日誌

夢はバラ色?それとも・・・

 「日本教育」という小冊子の連載コラムに「教師に読んでほしいマンガ」というものがあります。そこで紹介されていた「夢なし先生の進路指導」というマンガについて書きたいと思います。私は、紹介文を読んですぐに注文して読みました。それは、キャリア教育についてのマンガだったからです。本校の校務分掌では平成19年度に「進路指導部」から「キャリア教育部」という名前に変更されています。それから、本校は総合的な学習の時間とキャリア教育に関連する学校行事の企画・運営を中心に行ってきました。そして、それらの経験を生かして、平成25年度から平成27年度の3年間は文部科学省から研究指定され、各教科・科目等においてもキャリア教育の実践を意識した研究を実施してきたという経緯があります。

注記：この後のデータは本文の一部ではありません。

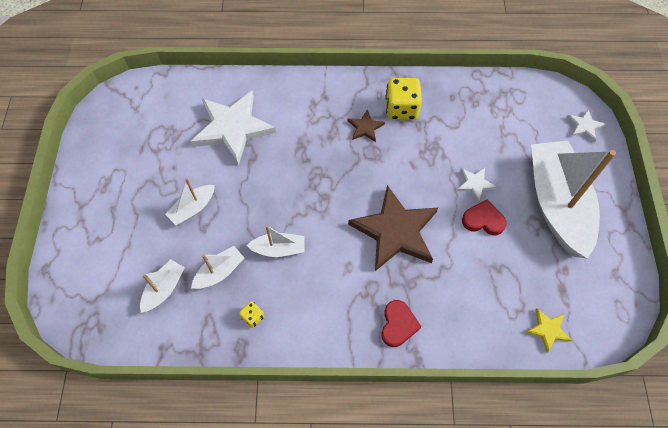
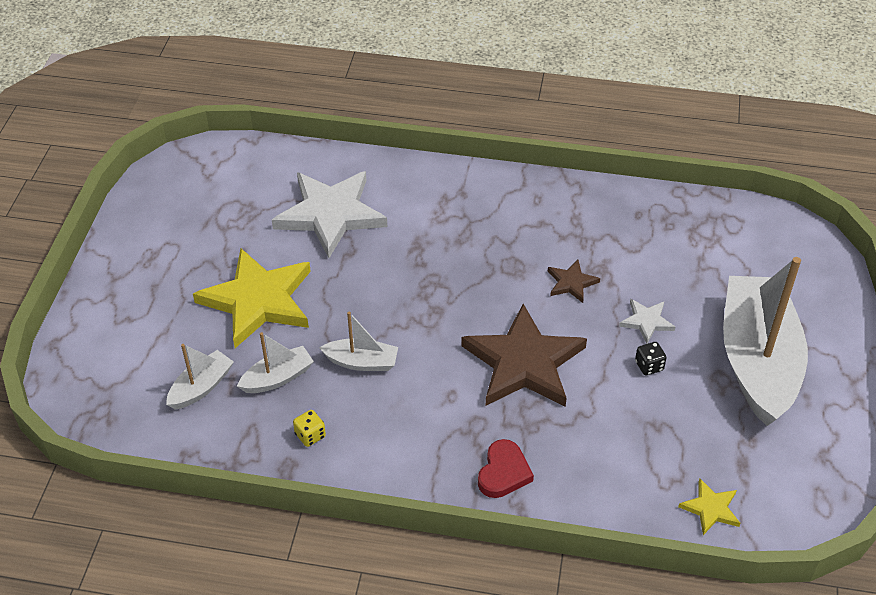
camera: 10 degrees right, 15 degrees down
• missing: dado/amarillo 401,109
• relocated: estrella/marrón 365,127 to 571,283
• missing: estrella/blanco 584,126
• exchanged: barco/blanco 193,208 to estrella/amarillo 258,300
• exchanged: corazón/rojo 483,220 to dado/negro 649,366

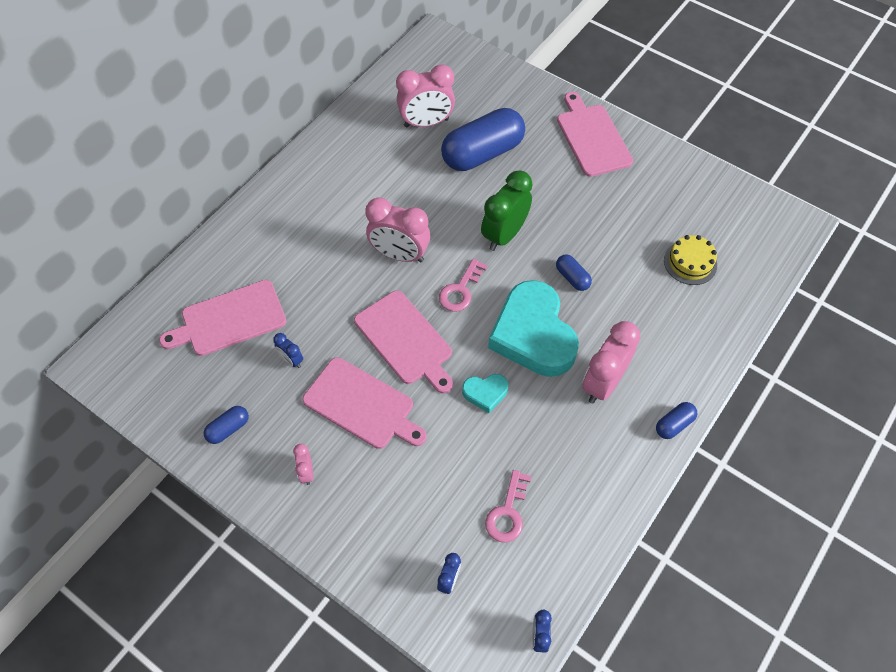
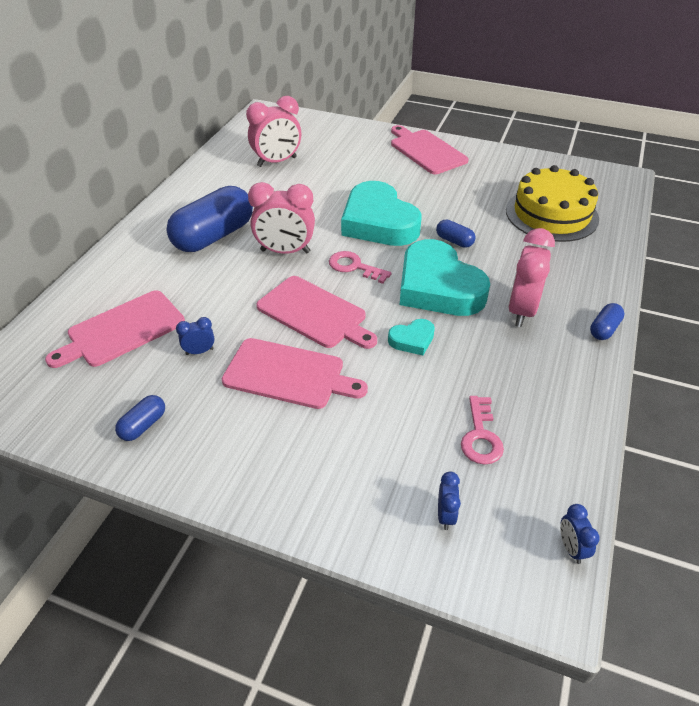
camera: 15 degrees left, 15 degrees down
• relocated: cápsula/azul 482,153 to 214,236
• exchanged: despertador/verde 504,235 to corazón/turquesa 378,222
• size: tarta/amarillo 690,262 = 551,214 x1.86
• spun: llave/rosa 460,290 = 354,267 105 degrees clockwise
• spun: despertador/azul 291,360 = 199,351 135 degrees clockwise
• missing: despertador/rosa 306,472

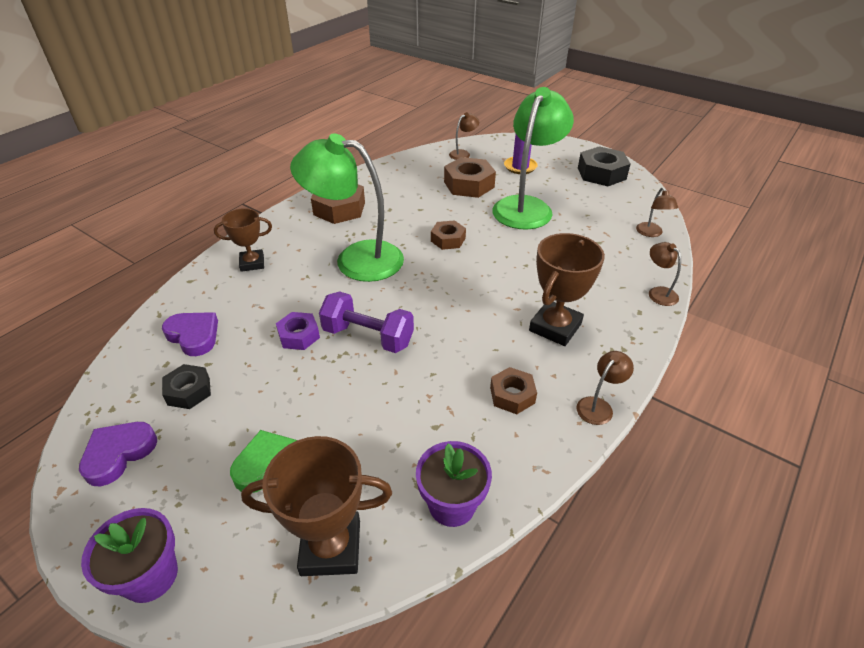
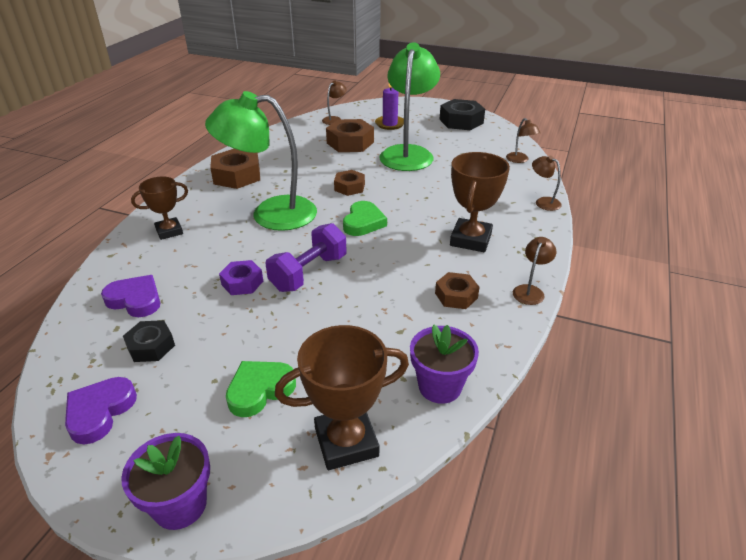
camera: 15 degrees left, 5 degrees down
• spun: mancuerna/morado 368,337 = 309,273 60 degrees counterclockwise
• appeared: corazón/verde 363,222

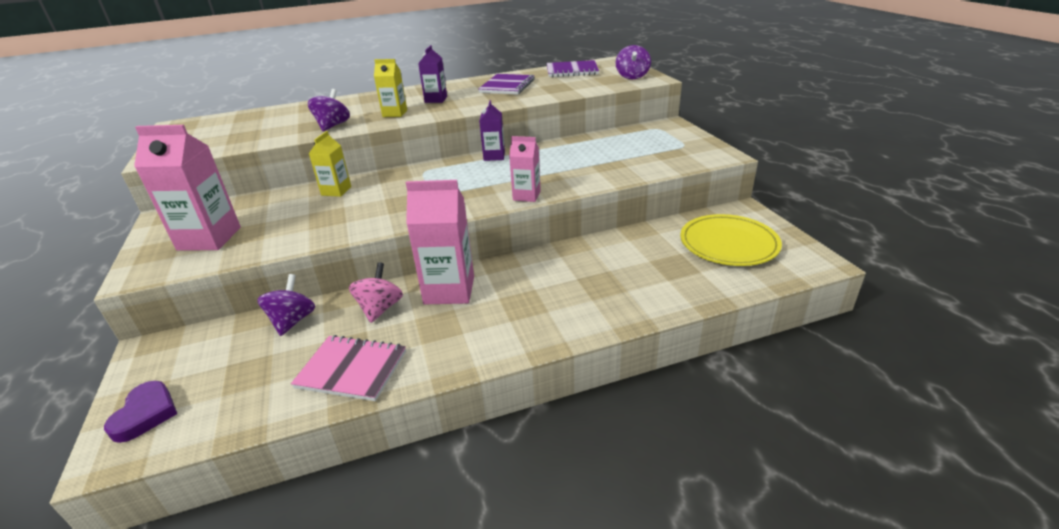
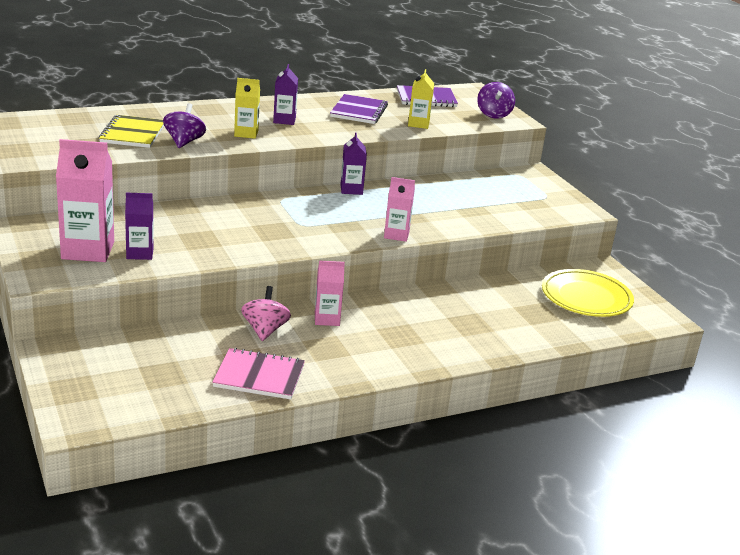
camera: 10 degrees left, 5 degrees down
• relocated: cartón de leche/amarillo 336,191 to 418,124
• size: cartón de leche/rosa 449,290 = 327,319 x0.57
• missing: peonza/morado 293,321
• missing: corazón/morado 146,414
• appeared: cuaderno/amarillo 132,134
• appeared: cartón de leche/morado 140,253

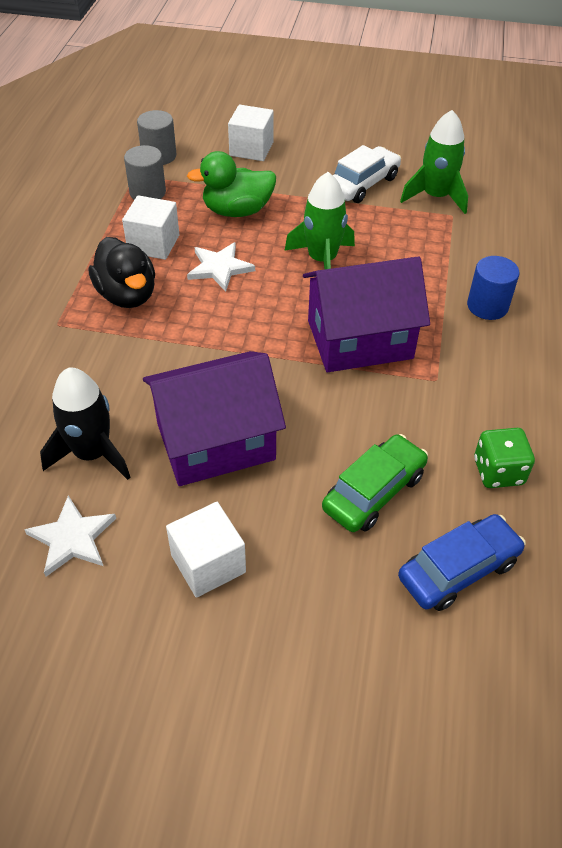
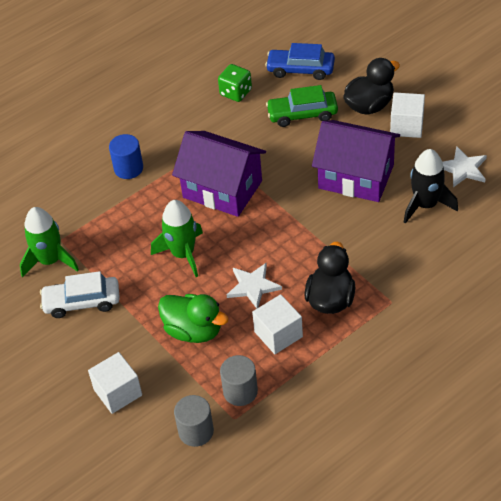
camera: 135 degrees left, 0 degrees up
• appeared: pato/negro 369,105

 「子どもには無限の可能性がある」という言葉を聞いたことがあると思います。美しい言葉でもありますが、小中学校と違って、高校では就職・進学といった現実的な出口指導をすることになります。「夢(希望)・適性・能力」が進路選択に必要になってきます。このマンガの主人公である、元キャリアコンサルタントの数学教師は、生徒の進路相談に対してネガティブな忠告をするために「夢なし」と呼ばれていました。教師は、生徒の夢が叶うようにどうしたらよいかを助言し背中を押す役目をもっています。しかし、その一方で現実について語り、生徒によくよく考えてもらうことがないと、無責任ということにもなってしまいます。この「夢なし」先生は、生徒の卒業後まで追跡し、声掛けします。「何かを諦めるのも悪くない」と夢の呪縛に苦しむ生徒に投げかけます。「諦める」は普通良い意味には使われませんが、その語源に「明らかにしてよく見極める」という肯定的な意味があるのです。自分の人生の道を一つに限定してしまうのではなく、よく考えて新しい道を探せるように動いてほしいというメッセージが受け止められました。将来の夢が明確にある人は、目標に向かって精一杯努力してほしいですが、実際に経験しないと気付けないことも多いので、「物事を明らかにして見極められる力」を身に付けてください。そして、新たな道を見つける勇気も大切です。